Era a estreia do novo camisa 10 do time rubro-negro. E logo em um jogo decisivo: quartas de final do principal torneio continental. Vitor Saba teve boa participação, mas ficou marcado por um lance polêmico no fim do jogo, quando provocou a expulsão de um rival e virou alvo da fúria de um treinador campeão mundial.

A história poderia ter sido no Flamengo, na Libertadores, com algum técnico sul-americano de renome. Mas aconteceu com Vitor do outro lado do mundo: era sua estreia pelo Sydney Wanderers, da Austrália, pela Liga dos Campeões da Ásia, e seu novo desafeto era o italiano Marcelo Lippi, do chinês Guanghzou Evergrande. Um exemplo do diferente rumo que tomou a carreira do meio-campista carioca.

- No fim do jogo, recebi uma falta, e o chinês botou o pé na minha cara e foi expulso. O Lippi entrou em campo, foi expulso, reclamou, depois, no vestiário, quis brigar comigo. Bateu no meu peito. Me xingou, falou que eu tinha simulado. Não fiz nada. Fiquei quieto, rindo, deixei ele falar as besteiras dele. Acho que isso até o irritou mais – contou o jogador, ao receber a reportagem do GloboEsporte.com no hotel em que o Wanderers está hospedado, em Rabat.

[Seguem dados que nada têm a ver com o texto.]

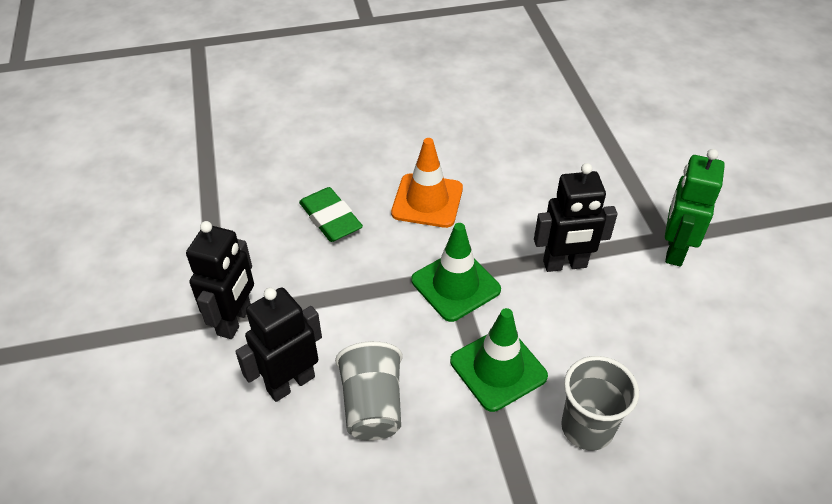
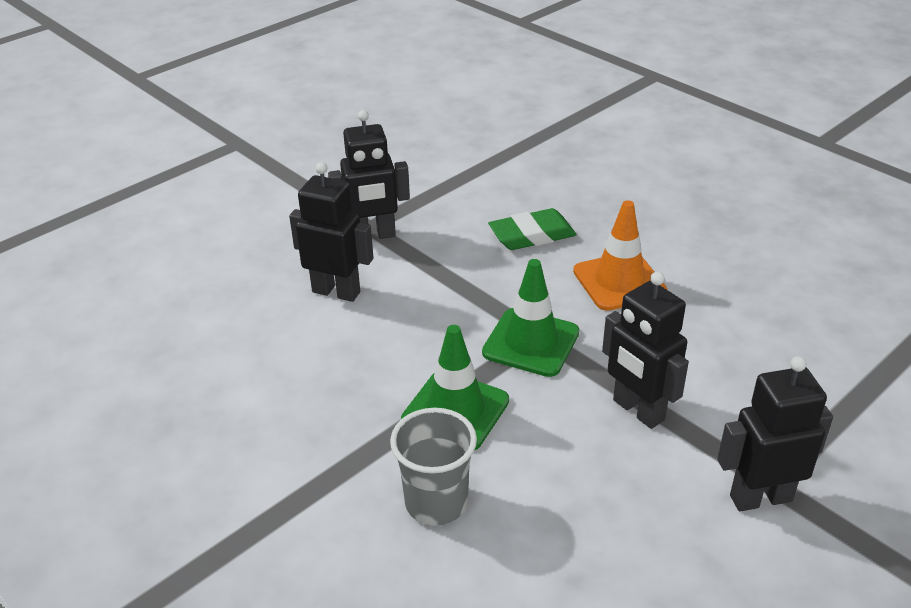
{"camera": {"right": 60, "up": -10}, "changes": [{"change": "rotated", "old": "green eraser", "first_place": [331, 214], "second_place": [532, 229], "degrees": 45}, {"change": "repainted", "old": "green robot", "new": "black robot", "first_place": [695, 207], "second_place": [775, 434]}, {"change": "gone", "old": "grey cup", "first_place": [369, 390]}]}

Vitor tem 24 anos, foi revelado pelo Flamengo, mas, como muitos outros, teve pouquíssimas chances de se firmar. Foi emprestado ao Vitória, depois partiu para o Brescia, da segunda divisão italiana, e chegou ao Sydney Wanderers em junho deste ano, com status de grande contratação. De cara, ajudou a equipe a ser campeã asiática e se garantir no Mundial de Clubes, pelo qual o time estreia no próximo sábado, contra o Cruz Azul, pelas quartas de final.

Nestas aventuras por diferentes partes do mundo, o jogador diz que mudou a cabeça. Largou o videogame, intensificou a leitura, decidiu até abrir uma marca de roupas. É da cabeça do meio-campista que saem as ideias para a coleção. Assim, diz que consegue desviar um pouco a atenção do futebol.

- Eu não vejo jogo, não tenho televisão, porque preciso ter uma válvula de escape. No momento, minha válvula de escape é o meu negócio, que estou começando, minha marca de roupas na Austrália. É bom pensar em outras coisas, estar com a cabeça em outra fonte de renda. Sempre tive essa ideia. É uma aventura nova que estou começando. São camisas que você pode usar em qualquer lugar, praticamente. Casaco, boné... Uma coisa diferenciada. Mais voltada para o futebol, também. Alguns designs são muito voltados para o futebol. Eu estou fazendo a maior parte das coisas. Eu tenho pessoas que me ajudam, mas eu falo a ideia que quero e depois as coisas acontecem.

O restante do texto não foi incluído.